The BIBLIOGRAPHY of AMERICA is the subject I had the youthful presumption, twenty years ago, to choose. There is not, perhaps, in the whole range of modern history, a more gigantic theme for the future historian than the story of the discovery, conquest, planting, and development of the New World. From the embarcation of Columbus at Palos in 1492, to the abolition of slavery in the District of Columbia in 1862, is a period worthy the genius of a master-mind, nay, of many master-minds, for so numerous, scattered, and crude are the materials, that it will require the energies of many collaborators to work up the innumerable minor topics before the master historian

can with advantage digest and combine them into one harmonious whole.

The impulse which the valuable and well-known BIBLIOTHECAs of Mr. Warden, M. Ternaux-Compans (not to mention the previous excellent works of Leon Pinelo, Barcia, Eguira, White Kennet, Alcedo, Homar, Berestein de Souza and others) and more especially of my late and lamented friend Mr. O. Rich, gave to the collection of books relating to America, shows how highly such works are appreciated. More recently, however, the indefatigable researches of many collectors, both public and private, in Europe as well as in America, combined with the unprecedented high prices of books and manuscripts of this class, have been the means of bringing to light so many works hitherto uncatalogued and undescribed, that a larger, a more comprehensive, and a more accurate Bibliotheca is now mueh needed. Following therefore my own inclination, but at first little dreaming of the amount of labour undertaken, I many years since volunteered to devote my humble energies to the bibliography of the American Continent. In other words, my aim was and still is, according to the best of my powers to afford (as far as one poor painstaking life can do it) to the future historians of my country and continent, a' BiblioGRAPHIA AMERICANA; or, a Bibliographical Account of the Sources of American History from the earliest period to the present time.'


1. A BRIEF biography will, whenever practicable, precede the list of each author's works.
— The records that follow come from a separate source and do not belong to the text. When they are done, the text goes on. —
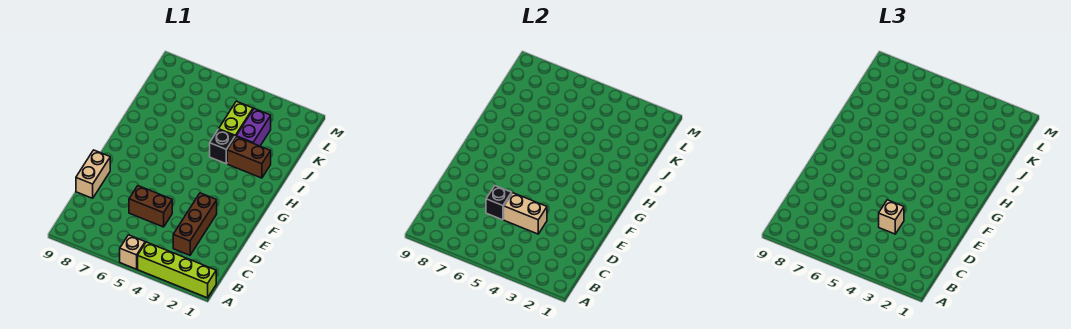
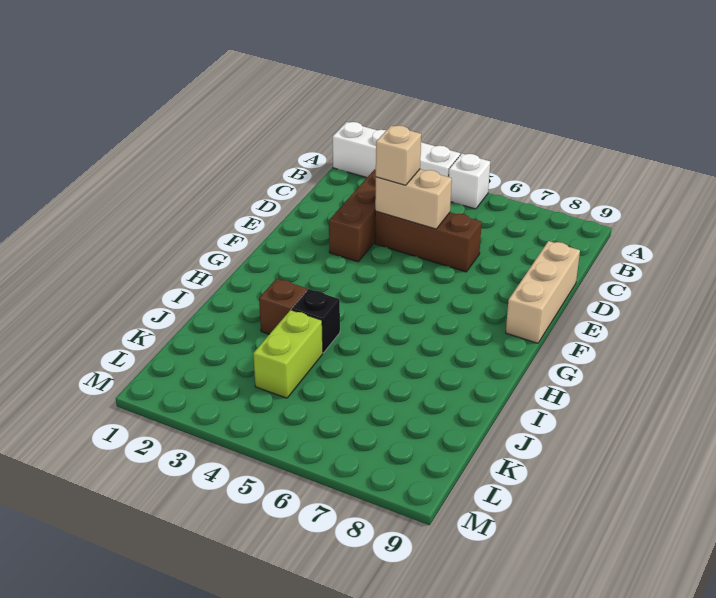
lime brick A1:A4 level 1 -> white brick A1:A4 level 1
tan brick A5 level 1 -> white brick A5 level 1
brown brick D5:D6 level 1 -> brown brick D4:D6 level 1
black brick D6 level 2 -> none
tan brick D9:E9 level 1 -> tan brick D9:F9 level 1
brown brick I2:I3 level 1 -> brown brick I3 level 1
purple brick J3:K3 level 1 -> none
2. The work will contain a descriptive list of all historical books relating to America (North and South, and the West India Islands) and of all such books printed therein, from the earliest period to the present time, which may be found in the principal public and private libraries of Europe and America, or which are described in other works; together with notices of many of the more important unpublished manuscripts.

3. The descriptions will be made, as far as possible, from an examination of the books themselves. If any be taken from other sources of information they will be distinguished by some peculiar mark.

4. The titles including the imprint or colophon will, in all cases, be given in full, word for word, and letter for letter, together with a translation into English of all titles in other languages.

5. The collation of each book will be given; that is, such a description as will indicate a perfect copy.

6. The market value of the books, with the prices at which they have been sold at public or private sales, wil, whenever possible, be given.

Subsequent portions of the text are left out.